Pannella, l’uomo dei diritti civili

Marco Pannella a Trento per le elezioni regionali nel 1978. Foto © Gianni Zotta
Per tutta la sua lunga vita ha usato il proprio corpo come arma di pressione, così come aveva “inventato” i referendum per far decidere al popolo ciò che, a suo giudizio, i rappresentanti nel Palazzo non erano in grado di approvare o di riformare.

Giacinto (Marco) Pannella, morto la scorsa settimana a Roma, all’età di 86 anni, fu il più grande rompiscatole della politica e nella vita civile dell’ultimo mezzo secolo. La sua visione radicale della libertà individuale lo portò ad ingaggiare battaglie che hanno marcato la laicità dello Stato: dalla legge sul divorzio alla legge sulla interruzione volontaria della gravidanza; dal referendum sul finanziamento dei partiti alla battaglia sulle carceri e sulle condizioni dei detenuti. Si alleò con il diavolo e con l’acqua santa pur di raggiungere l’obiettivo che si era prefissato. Celebre la sua alleanza con Flaminio Piccoli per portare a casa, nel 1985, la legge n. 73 che stanziava 1.900 miliardi di lire per la “fame nel mondo”. Più che sfamare i diseredati dell’Africa quella legge saziò, momentaneamente, l’appetito dei corrotti e dei partiti. Che egli puntualmente denunciò.
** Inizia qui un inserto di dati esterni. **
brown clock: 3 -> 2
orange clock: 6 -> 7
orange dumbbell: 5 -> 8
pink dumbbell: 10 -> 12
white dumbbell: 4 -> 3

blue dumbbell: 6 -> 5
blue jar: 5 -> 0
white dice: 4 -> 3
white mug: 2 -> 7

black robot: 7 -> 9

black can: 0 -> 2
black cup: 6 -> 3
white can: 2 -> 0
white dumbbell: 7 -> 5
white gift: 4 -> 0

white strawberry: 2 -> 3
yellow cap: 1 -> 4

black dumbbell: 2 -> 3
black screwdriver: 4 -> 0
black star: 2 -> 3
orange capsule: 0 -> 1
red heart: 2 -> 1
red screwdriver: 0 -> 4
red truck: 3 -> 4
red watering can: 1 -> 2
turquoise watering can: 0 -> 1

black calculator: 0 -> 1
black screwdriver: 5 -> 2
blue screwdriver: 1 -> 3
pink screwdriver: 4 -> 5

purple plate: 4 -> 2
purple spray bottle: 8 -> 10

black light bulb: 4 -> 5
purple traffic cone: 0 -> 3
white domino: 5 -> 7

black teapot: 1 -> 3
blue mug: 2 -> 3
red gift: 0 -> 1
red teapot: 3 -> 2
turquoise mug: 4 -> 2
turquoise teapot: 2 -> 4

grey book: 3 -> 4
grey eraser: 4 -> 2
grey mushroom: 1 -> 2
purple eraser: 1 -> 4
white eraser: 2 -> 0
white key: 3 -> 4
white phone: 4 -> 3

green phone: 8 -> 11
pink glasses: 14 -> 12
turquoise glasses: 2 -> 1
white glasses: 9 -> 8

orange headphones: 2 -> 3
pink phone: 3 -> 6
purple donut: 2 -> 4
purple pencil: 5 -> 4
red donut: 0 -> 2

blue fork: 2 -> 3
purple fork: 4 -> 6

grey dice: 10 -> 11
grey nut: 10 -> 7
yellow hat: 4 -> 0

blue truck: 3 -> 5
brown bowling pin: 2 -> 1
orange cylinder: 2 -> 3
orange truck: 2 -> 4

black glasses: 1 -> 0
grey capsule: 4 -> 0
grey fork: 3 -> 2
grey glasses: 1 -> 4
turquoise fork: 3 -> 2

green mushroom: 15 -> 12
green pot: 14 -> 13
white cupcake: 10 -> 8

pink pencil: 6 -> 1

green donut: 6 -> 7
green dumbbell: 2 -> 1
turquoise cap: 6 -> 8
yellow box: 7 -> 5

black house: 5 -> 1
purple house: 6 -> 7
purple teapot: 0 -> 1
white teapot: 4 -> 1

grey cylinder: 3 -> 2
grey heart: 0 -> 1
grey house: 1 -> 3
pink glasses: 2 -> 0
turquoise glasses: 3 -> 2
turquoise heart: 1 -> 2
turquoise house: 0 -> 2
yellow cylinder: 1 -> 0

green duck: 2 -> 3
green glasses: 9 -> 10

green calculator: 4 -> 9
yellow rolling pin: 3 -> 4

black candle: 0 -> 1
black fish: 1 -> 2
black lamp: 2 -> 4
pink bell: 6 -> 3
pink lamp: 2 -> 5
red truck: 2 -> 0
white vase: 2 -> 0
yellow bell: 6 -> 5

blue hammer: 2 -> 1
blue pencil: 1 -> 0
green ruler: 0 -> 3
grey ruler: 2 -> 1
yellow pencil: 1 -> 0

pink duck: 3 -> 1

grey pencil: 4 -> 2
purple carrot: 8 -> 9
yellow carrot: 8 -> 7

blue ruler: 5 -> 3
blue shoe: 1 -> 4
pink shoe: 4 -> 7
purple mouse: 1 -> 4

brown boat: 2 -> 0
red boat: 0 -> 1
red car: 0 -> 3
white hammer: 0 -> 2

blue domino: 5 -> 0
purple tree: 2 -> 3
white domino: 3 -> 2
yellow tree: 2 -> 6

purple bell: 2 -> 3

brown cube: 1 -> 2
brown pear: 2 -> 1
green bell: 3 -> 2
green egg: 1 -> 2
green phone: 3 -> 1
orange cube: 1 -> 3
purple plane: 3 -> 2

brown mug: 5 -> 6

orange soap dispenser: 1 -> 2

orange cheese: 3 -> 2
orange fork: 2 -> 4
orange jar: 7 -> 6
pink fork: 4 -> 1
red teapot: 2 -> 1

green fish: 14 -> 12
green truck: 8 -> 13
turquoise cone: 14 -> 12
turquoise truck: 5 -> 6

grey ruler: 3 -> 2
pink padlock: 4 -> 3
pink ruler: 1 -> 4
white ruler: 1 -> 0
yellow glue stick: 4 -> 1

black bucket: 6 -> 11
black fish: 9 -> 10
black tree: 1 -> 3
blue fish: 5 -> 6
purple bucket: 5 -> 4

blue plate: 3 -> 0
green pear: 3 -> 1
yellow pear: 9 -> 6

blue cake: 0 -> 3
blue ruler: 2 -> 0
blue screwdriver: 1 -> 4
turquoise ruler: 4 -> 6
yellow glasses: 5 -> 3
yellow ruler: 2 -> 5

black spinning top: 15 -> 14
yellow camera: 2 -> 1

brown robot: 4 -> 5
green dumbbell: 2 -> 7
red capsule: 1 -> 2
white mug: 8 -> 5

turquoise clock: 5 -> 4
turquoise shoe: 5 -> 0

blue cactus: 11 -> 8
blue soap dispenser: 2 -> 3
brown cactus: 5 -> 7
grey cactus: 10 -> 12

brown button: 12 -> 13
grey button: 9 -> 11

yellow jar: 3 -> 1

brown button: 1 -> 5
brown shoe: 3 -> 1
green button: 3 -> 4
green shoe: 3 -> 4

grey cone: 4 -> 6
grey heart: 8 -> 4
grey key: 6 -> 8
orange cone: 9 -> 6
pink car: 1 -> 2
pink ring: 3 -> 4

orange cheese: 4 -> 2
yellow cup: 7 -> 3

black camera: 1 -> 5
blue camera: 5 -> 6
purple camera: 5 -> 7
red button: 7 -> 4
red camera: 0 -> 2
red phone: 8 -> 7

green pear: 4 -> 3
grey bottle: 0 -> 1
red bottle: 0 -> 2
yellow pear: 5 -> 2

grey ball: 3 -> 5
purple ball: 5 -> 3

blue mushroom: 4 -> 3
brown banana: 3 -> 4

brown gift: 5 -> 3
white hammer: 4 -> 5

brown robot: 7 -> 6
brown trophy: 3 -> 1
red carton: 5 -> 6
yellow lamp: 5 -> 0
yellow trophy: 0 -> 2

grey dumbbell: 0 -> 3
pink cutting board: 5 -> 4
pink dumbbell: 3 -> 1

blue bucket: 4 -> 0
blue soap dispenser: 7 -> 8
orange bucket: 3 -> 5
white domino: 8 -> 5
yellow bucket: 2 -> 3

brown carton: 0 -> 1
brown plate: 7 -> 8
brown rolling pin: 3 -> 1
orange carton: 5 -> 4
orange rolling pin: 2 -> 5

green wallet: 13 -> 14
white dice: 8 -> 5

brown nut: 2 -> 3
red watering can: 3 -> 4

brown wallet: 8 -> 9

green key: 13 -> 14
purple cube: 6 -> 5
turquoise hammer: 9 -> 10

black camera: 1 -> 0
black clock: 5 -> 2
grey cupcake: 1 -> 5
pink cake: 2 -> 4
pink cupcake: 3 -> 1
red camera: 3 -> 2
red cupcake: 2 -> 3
Con la rosa nel pugno e l’uso e l’abuso delle provocazioni (scioperi della fame e della sete, raccolte di firme, logorroico allo spasimo) diede fastidio a molti. Ma alla fine, nel giorno della sua morte, da ogni angolo dell’agone politico si è levato un peana di riconoscimenti. Postumi. Eugenio Scalfari ha scritto che Pannella si è sempre battuto per i diritti ma “i doveri li vedeva poco o niente”.

Pannella venne a Trento in varie occasioni, per le campagne elettorali anche regionali (qui nel 1978) e per sostenere gli interventi della piccola pattuglia radicale (Fabio Valcanover e Franca Berger, per citare i più noti).

Pur professando una laicità totale, guardò con rispetto a una parte del mondo cattolico (aveva avuto uno zio prete) e nelle ultime settimane di vita ha scritto persino una lettera a papa Francesco. “Caro Papa Francesco, ti scrivo dalla mia stanza all’ultimo piano – vicino al cielo – per dirti che in realtà ti stavo vicino a Lesbo quando abbracciavi la carne martoriata di quelle donne, di quei bambini, e di quegli uomini che nessuno vuole accogliere in Europa. Questo è il Vangelo che io amo e che voglio continuare a vivere accanto agli ultimi, quelli che tutti scartano”.

L’indomani della sua morte, una vignetta di Altan, su “La Repubblica” diceva più di articolo di fondo. San Pietro si rivolge al Padreterno: “Sta arrivando Pannella”. Risposta di Dio: “Allora è finito il tran tran”.